Die Generation der neuen IPC-Baureihe Nuvo-11000 steht für mehr als einen einfachen Leistungssprung. Die lüfterlosen Hochleistungsrechner zielen auf industrielle Anwendungen der KI-gestützten Automatisierung und datenzentrierten Echtzeitverarbeitung, die sowohl hohe Rechenleistung als auch umfangreiche I/O-Funktionalität und Inferenz-Fähigkeit erfordern. Angetrieben von den Ultra-200-Prozessoren von Intel mit bis zu 24 Kernen und integrierter NPU repräsentiert der Nuvo-11000 einen Technologiewechsel. Bemerkenswert sind die hohe I/O-Dichte, die Erweiterbarkeit über PCIe- und MezIO-Module sowie die Optimierung für Hochgeschwindigkeits-Datenverarbeitung. Neben einer mit dieser Generation um 20 % gesteigerten CPU-Leistung ermöglichen die Prozessoren durch die integrierte NPU (Neural Processing Unit) eine dedizierte Verarbeitung von KI-Workloads, bei einer Rechenleistung bis zu 36 TOPs. Das erlaubt den Einsatz moderner Machine-Learning-Modelle direkt im Edge-Computing, etwa in der visuellen Inspektion, im Predictive Maintenance oder in autonomen Steuerungen.
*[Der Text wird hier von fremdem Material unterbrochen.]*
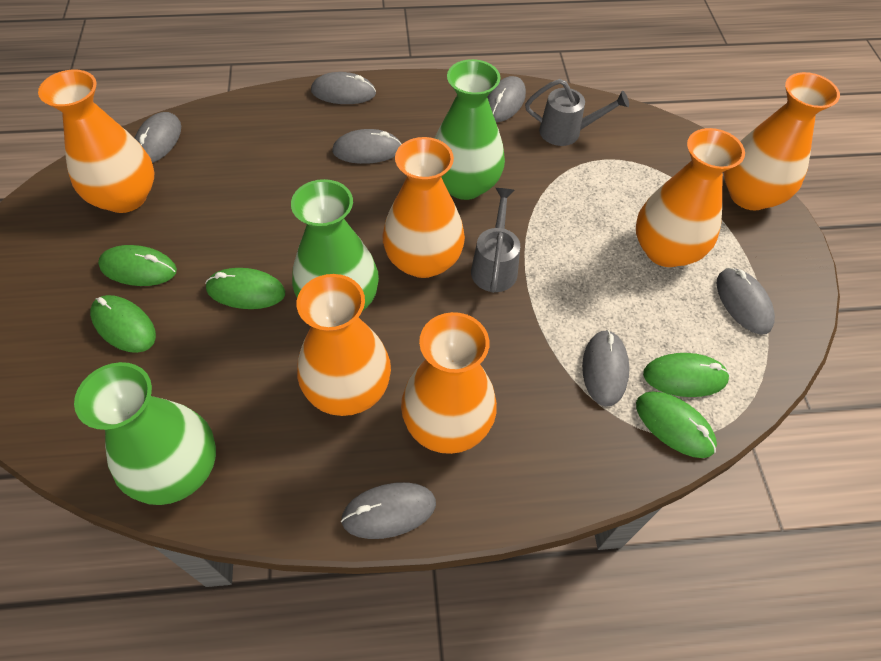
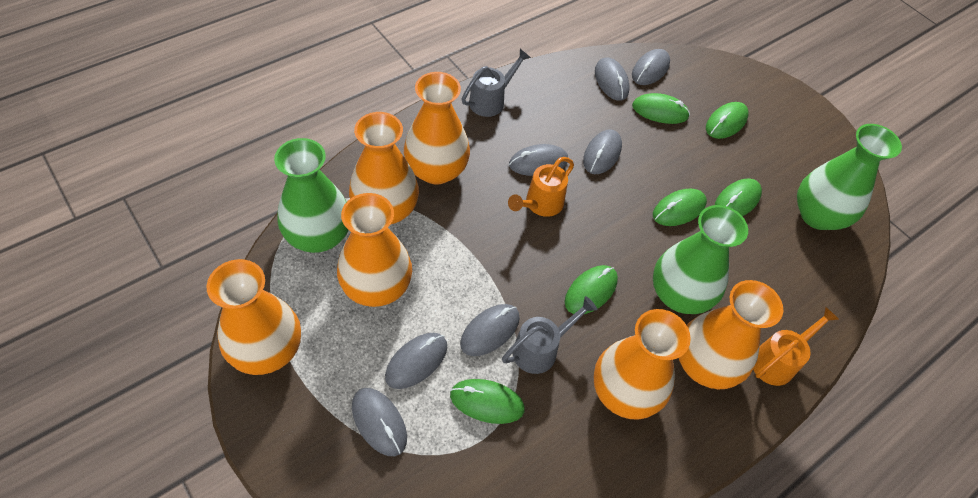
green mouse: 5 -> 6
orange watering can: 0 -> 2

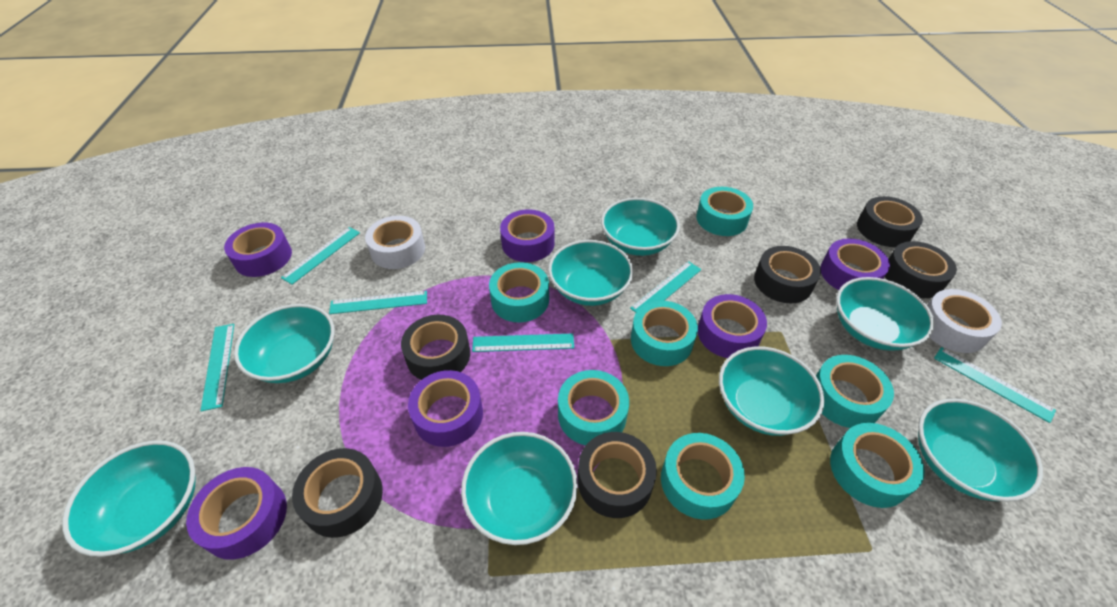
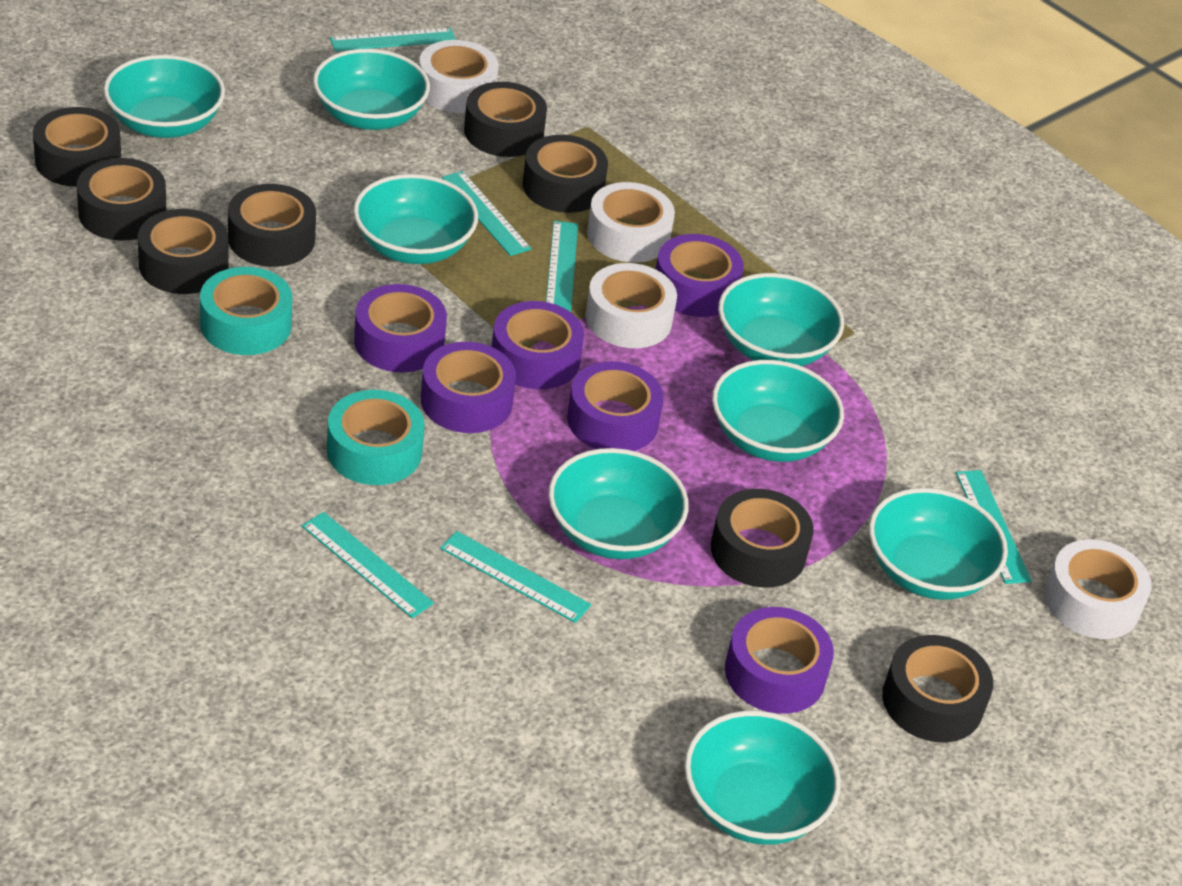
black tape: 6 -> 8
turquoise tape: 7 -> 2
white tape: 2 -> 4

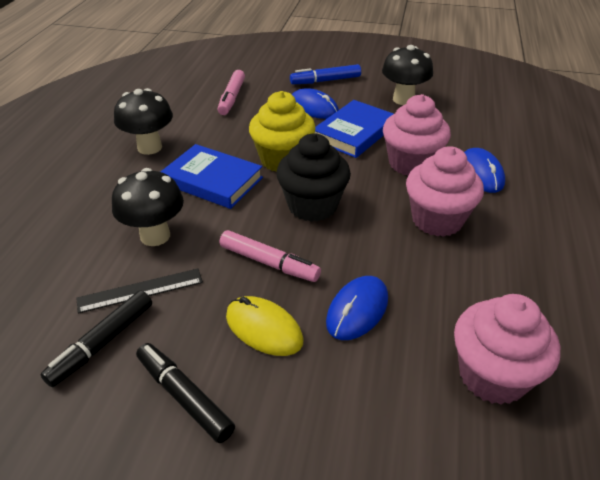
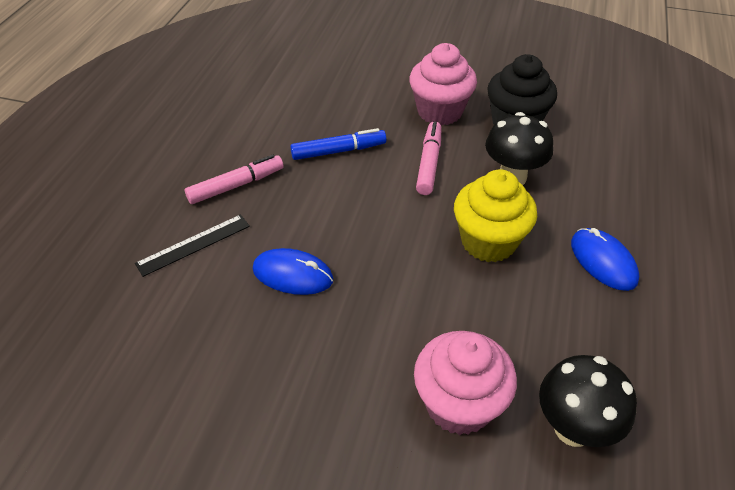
black marker: 2 -> 0
black mushroom: 3 -> 2
blue book: 2 -> 0
blue mouse: 3 -> 2
pink cupcake: 3 -> 2
yellow mouse: 1 -> 0

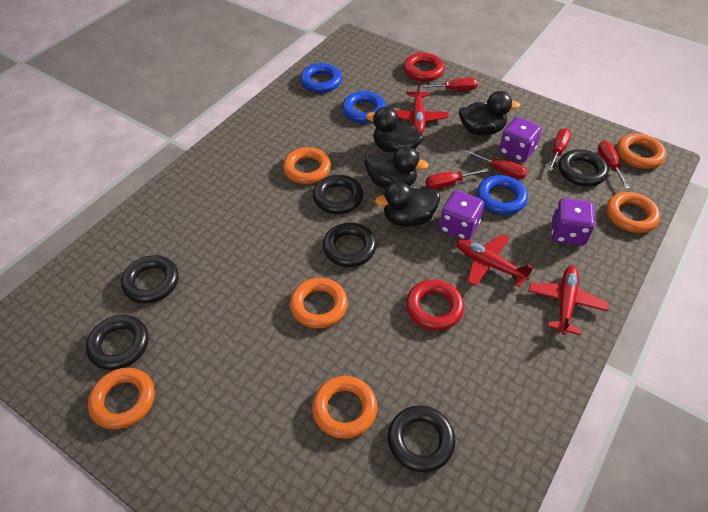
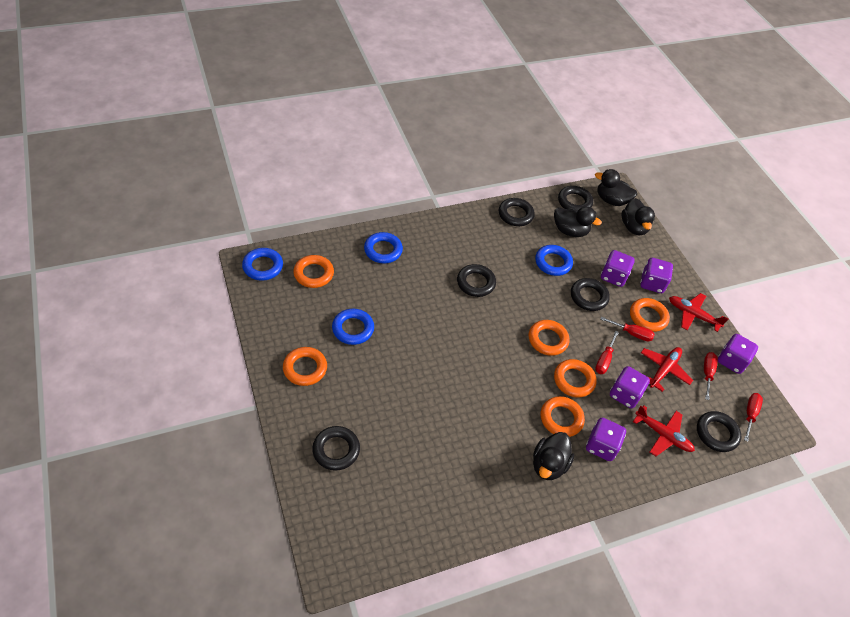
blue ring: 3 -> 4
purple dice: 3 -> 5
red ring: 2 -> 0
red screwdriver: 5 -> 4

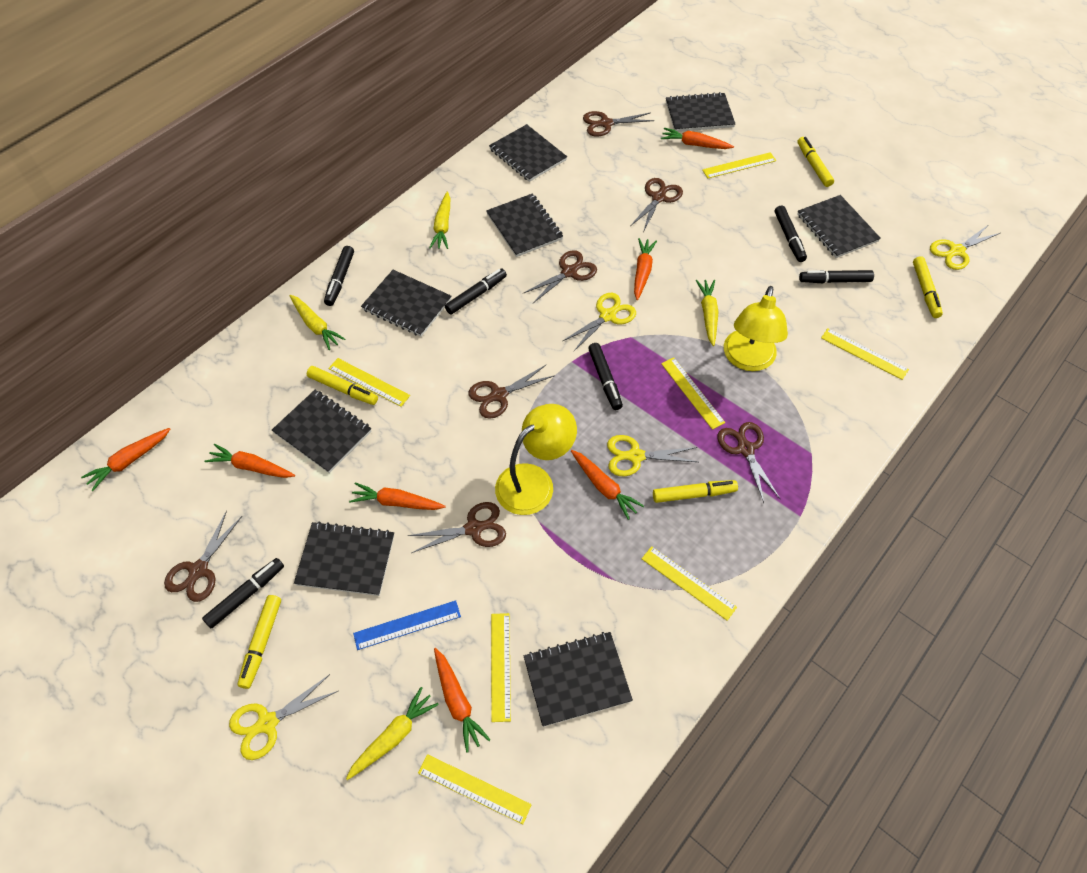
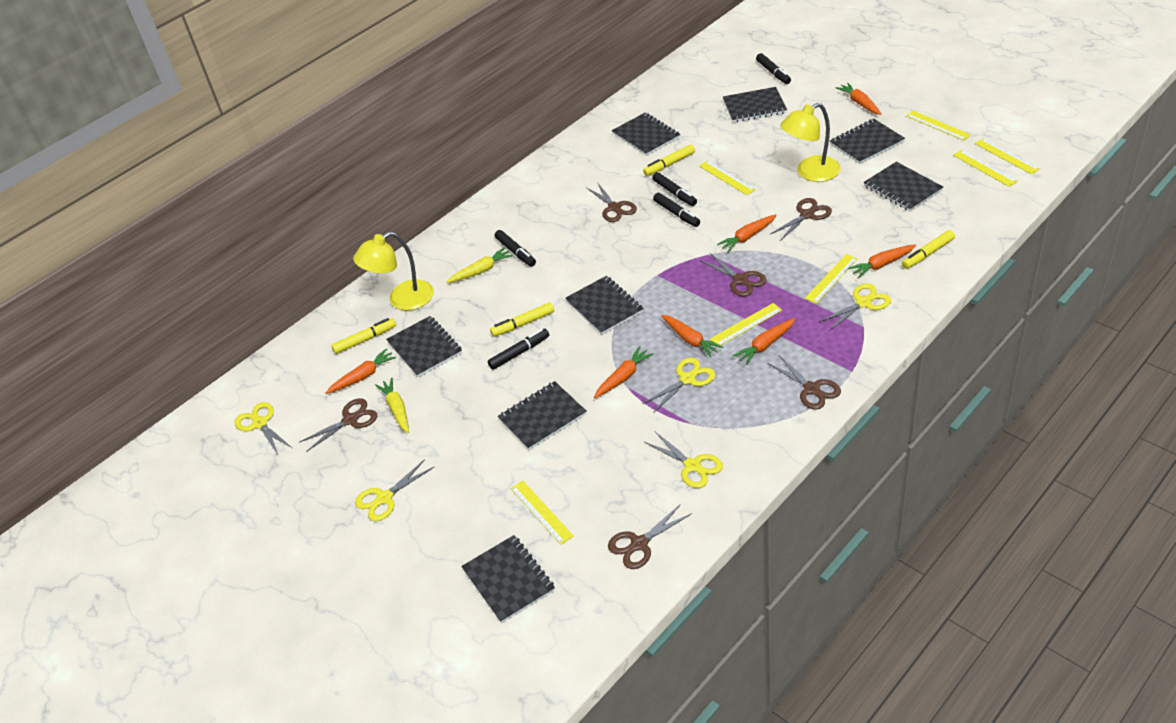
black marker: 6 -> 5
blue ruler: 1 -> 0
brown scissors: 7 -> 6
yellow carrot: 4 -> 2
yellow marker: 5 -> 4
yellow scissors: 4 -> 5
Mit bis zu fünf 2,5-GbE-Ports, einem 1-GbE-Port und optionalem 10-GbE-Anschluss erfüllt die Serie Anforderungen an bandbreitenintensive Anwendungen wie Multi-Kamera-Systeme, industrielle Bildverarbeitung oder verteilte Steuerungsnetzwerke. Die optionale Unterstützung von PoE+ ermöglicht die direkte Stromversorgung von IP-Kameras oder Sensoren – ein klarer Kostenvorteil bei der Anlagenintegration.
Der M.2-Sockel der fünften Generation unterstützt NVMe-SSDs mit Transferraten bis zu 11.000 MB/s – ein entscheidender Faktor für Applikationen mit hohem Datendurchsatz. Über die modulare Erweiterungskassette, Mini-PCIe und die proprietäre MezIO-Schnittstelle lassen sich zusätzliche Funktionen wie Feldbusmodule, COM-Schnittstellen, digitale I/Os oder FPGA-basierte Erweiterungen realisieren. Das erleichtert die kundenspezifische Anpassung, ohne Abstriche bei der Robustheit.
Trotz der gesteigerten Leistung bleibt der Energiebedarf niedrig. Die Ultra-200-Prozessoren benötigen bei gleichem TDP bis zu 20 % weniger Energie als die der Vorgängergeneration. In Verbindung mit dem bewährten passiven Kühlkonzept arbeitet der Nuvo-11000 bei Umgebungstemperaturen von -25 bis +70 °C und ist damit gerüstet für den Einsatz in rauer Umgebung oder in Schaltschränken ohne aktive Klimatisierung.
Der Nuvo-11000 mit seinen Varianten ist ein ausgereifter Embedded-IPC für anspruchsvolle industrielle Anwendungen, die sowohl klassische Steuerungslogik als auch moderne KI-Inferenz direkt an der Maschine erfordern. Besonders die Kombination aus hoher I/O-Dichte, KI-Beschleunigung und robustem Design macht das System zu einer zukunftssicheren Plattform – auch im Hinblick auf die Digitalisierung und Automatisierung von Produktionsumgebungen.
Mit technischer Expertise in industrieller Datenkommunikation, Embedded-Computing und Machine Vision unterstützt Acceed seine Kunden von der Produktauswahl über die Systemintegration bis zur vorkonfigurierten Lieferung – auch bei komplexen Projekten mit hohen Anforderungen an Robustheit, Langzeitverfügbarkeit und kundenspezifische Anpassungen.